Townsend was born Henry Jesse James Townsend, in Shelby, Mississippi, and grew up in Cairo, Illinois. He left home at the age of nine because of an abusive father and hoboed his way to St. Louis, Missouri. He learned guitar while in his early teens from a locally renowned blues guitarist known as Dudlow Joe.

By the late 1920s he had begun touring and recording with the pianist Walter Davis and had acquired the nickname Mule, because he was sturdy in both physique and character. In St. Louis, he worked with some of the early blues pioneers, including J. D. Short.
Townsend was one of the only artists known to have recorded in nine consecutive decades. He first recorded in 1929 and remained active up to 2006. By the mid-1990s, Townsend and his one-time collaborator Yank Rachell were the only active blues artists whose careers had started in the 1920s. He recorded on several different labels, including Columbia Records and Folkways Records.

Articulate and self-aware, with an excellent memory, Townsend gave many invaluable interviews to blues enthusiasts and scholars. Paul Oliver recorded him in 1960 and quoted him extensively in his 1967 work Conversations with the Blues. Thirty years later, Bill Greensmith edited thirty hours of taped interviews with Henry to produce a full autobiography, giving a vivid history of the blues scene in St Louis and East St Louis in its prime.

In 1985 he received the National Heritage Fellowship in recognition of his status as a "master artist". In 1995 he was inducted into the St. Louis Walk of Fame.

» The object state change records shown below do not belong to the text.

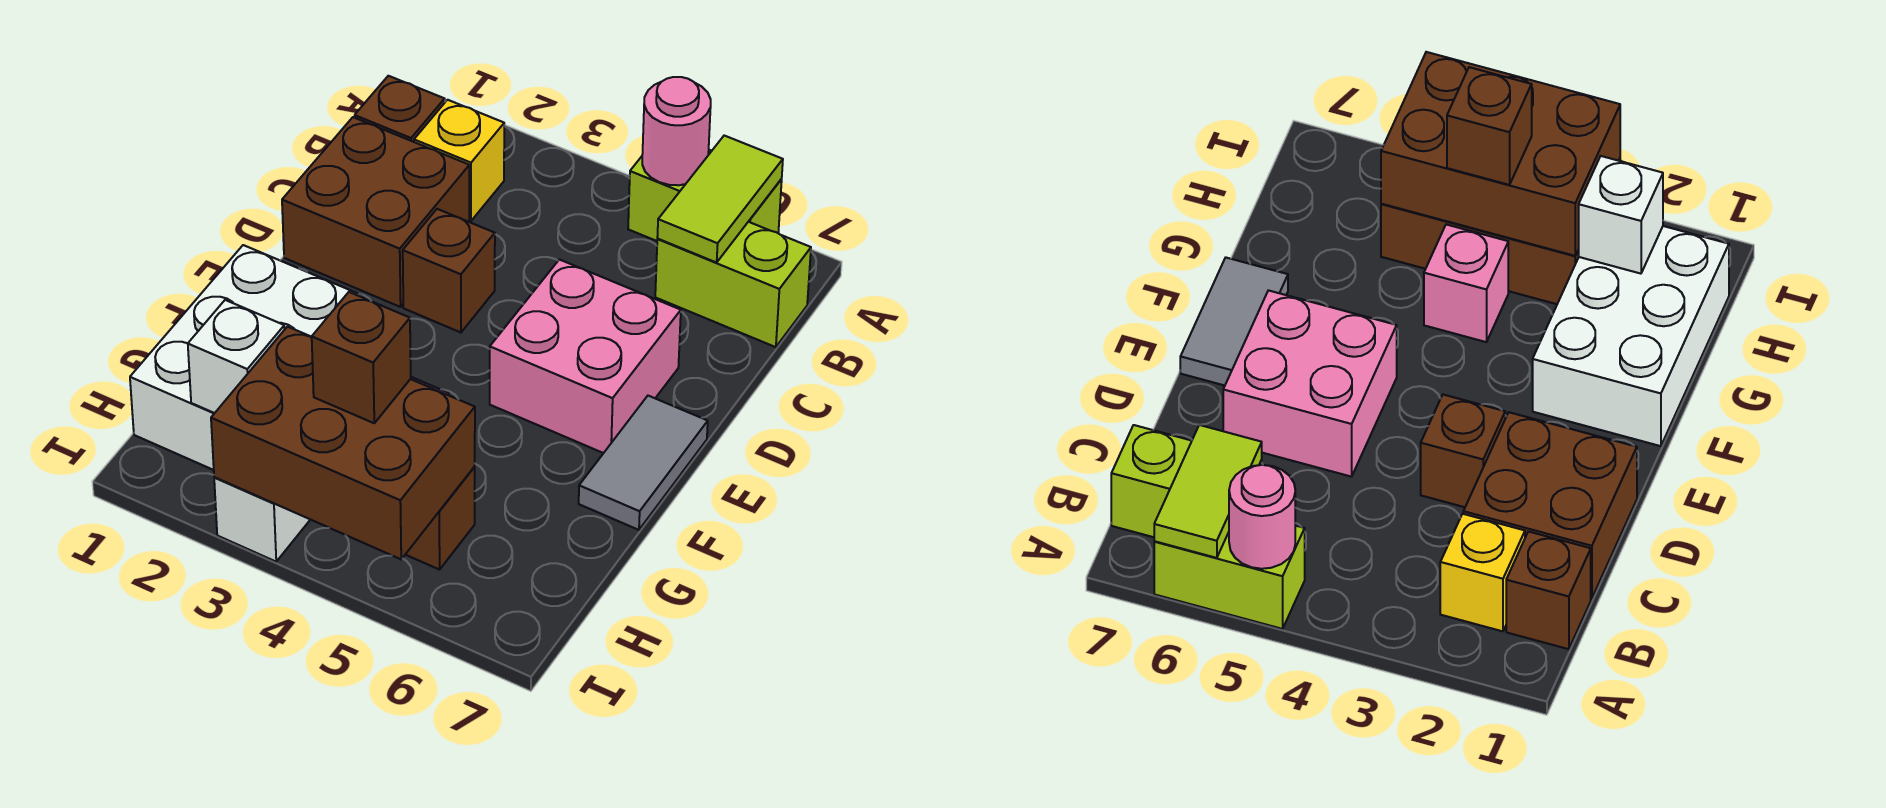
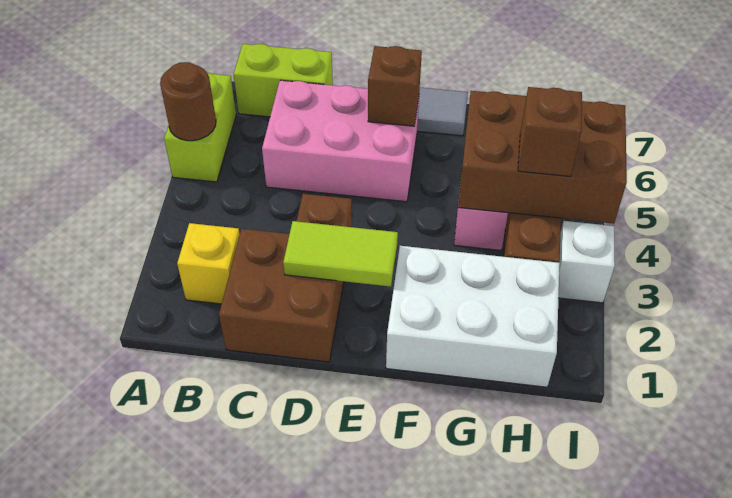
pink round brick A5 level 2 -> brown round brick A5 level 2
lime tile A6:B6 level 2 -> lime tile D2:E2 level 2
brown brick B1 level 1 -> brown brick E6 level 2
lime brick B6:B7 level 1 -> lime brick B7:C7 level 1
pink brick D5:E6 level 1 -> pink brick C5:E6 level 1
white brick H2 level 2 -> none
brown brick H3:I5 level 2 -> brown brick G4:I5 level 2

Townsend died on September 24, 2006, at the age of 96, at St. Mary's Ozaukee Hospital, in Mequon, Wisconsin, just hours after having been the first person to be presented with a "key" in Grafton's Paramount Plaza Walk of Fame.
On February 10, 2008, Townsend was posthumously awarded a Grammy, his first, at the 50th Annual Grammy Awards. The award, in the category Best Traditional Blues Album, was given for his performances on Last of the Great Mississippi Delta Bluesmen: Live In Dallas, released by the Blue Shoe Project. Townsend's son, Alonzo Townsend, accepted the award on his behalf.
On December 4, 2009, a marker commemorating Townsend was added to the Mississippi Blues Trail.